Il trailer di “Fabrizio Corona: Io sono notizia” è disponibile dal 9 gennaio. La docuserie in cinque episodi, disponibile solo su Netflix, attraversa l’era berlusconiana, l’avvento dei social e le contraddizioni della giustizia italiana, con un racconto senza filtri che non vuole essere la biografia del “Re dei Paparazzi”, ma l’affresco di un Paese che ha smesso di distinguere la differenza tra realtà e reality.
Figlio di Vittorio Corona, giornalista visionario che ha plasmato l’editoria degli anni ’80, Fabrizio cresce con l’ossessione di dimostrarsi all’altezza. Il figlio decide di mangiarsi il sistema dall’interno, trasformando il gossip in un’arma di potere e identificando nel denaro l’unico metro di giudizio dell’affetto e del successo. Dove Vittorio cercava la verità, Fabrizio trova il business e, al fianco di Lele Mora, Corona costruisce un impero basato sulla vendita delle vite altrui.

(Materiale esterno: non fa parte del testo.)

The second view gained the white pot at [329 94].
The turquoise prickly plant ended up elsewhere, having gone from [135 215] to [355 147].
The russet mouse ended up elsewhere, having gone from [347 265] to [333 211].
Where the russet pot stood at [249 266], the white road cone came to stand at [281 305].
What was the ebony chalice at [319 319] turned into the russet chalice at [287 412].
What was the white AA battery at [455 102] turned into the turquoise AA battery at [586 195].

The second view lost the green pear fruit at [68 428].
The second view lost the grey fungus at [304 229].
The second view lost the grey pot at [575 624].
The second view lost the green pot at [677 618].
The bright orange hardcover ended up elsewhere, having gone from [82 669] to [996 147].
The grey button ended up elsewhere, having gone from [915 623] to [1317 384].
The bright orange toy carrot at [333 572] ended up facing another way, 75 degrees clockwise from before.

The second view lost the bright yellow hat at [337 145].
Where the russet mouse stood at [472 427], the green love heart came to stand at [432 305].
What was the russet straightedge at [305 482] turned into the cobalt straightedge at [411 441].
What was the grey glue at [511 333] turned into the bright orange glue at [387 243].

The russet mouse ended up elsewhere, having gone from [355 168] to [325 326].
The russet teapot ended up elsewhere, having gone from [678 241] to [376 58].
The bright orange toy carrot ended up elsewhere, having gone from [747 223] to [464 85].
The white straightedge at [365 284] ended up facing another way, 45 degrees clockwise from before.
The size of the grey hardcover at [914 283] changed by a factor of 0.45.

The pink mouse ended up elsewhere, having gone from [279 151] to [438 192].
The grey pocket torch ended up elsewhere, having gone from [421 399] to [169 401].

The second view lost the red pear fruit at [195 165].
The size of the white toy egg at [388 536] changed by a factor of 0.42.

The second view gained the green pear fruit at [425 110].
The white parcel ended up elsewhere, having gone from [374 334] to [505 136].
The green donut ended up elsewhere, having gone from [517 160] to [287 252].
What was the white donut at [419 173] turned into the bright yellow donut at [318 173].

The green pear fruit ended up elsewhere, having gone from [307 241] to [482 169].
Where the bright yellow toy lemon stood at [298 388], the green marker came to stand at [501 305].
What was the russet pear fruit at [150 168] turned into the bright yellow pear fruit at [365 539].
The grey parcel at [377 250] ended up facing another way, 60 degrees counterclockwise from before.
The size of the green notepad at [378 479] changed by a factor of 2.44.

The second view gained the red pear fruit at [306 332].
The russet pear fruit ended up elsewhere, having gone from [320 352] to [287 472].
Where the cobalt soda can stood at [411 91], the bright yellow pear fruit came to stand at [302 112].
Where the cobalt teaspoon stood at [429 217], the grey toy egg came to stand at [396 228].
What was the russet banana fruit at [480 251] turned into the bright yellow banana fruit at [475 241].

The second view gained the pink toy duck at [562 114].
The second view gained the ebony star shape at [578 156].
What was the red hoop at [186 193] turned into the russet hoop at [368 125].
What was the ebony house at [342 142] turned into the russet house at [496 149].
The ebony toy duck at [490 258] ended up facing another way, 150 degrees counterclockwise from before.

Fino all’inchiesta Vallettopoli: l’accusa di estorsione trasforma il golden boy in un nemico pubblico, segnando però al contempo la nascita definitiva del suo personaggio, svelando un uomo capace di trasformare la propria esistenza in uno spettacolo disperatamente vitale, in una vita costellata da personaggi surreali e situazioni tragicomiche, in cui realtà e finzione il più delle volte si confondono.
Tra le oltre 20 interviste e contributi nella docuserie figurano Marianna Aprile, Mauro Coruzzi aka Platinette, Lele Mora, Nina Morić, Marysthell Polanco, Francesca Persi, Marco Travaglio, Costantino Vitagliano. La docuserie è una produzione Bloom Media House, diretta da Massimo Cappello, scritta da Marzia Maniscalco e Massimo Cappello, prodotta da Alessandro Casati, Marco Chiappa, Davide Molla, Nicola Quarta.
Gli autori della docuserie hanno voluto indagare le terre di confine: tra il bene e il male, tra realtà e finzione, senza giudicare il personaggio o assolvere l’uomo, ma svelare l’umanità fallibile dell’antieroe nascosta dietro la maschera del superuomo, affidandosi ai toni della tragicommedia. Il registro è adatto ad aderire alla realtà di un’esistenza sempre sopra le righe, cercando la leggerezza non per sminuire le vicende, ma per portare lo spettatore a riflettere con il sorriso.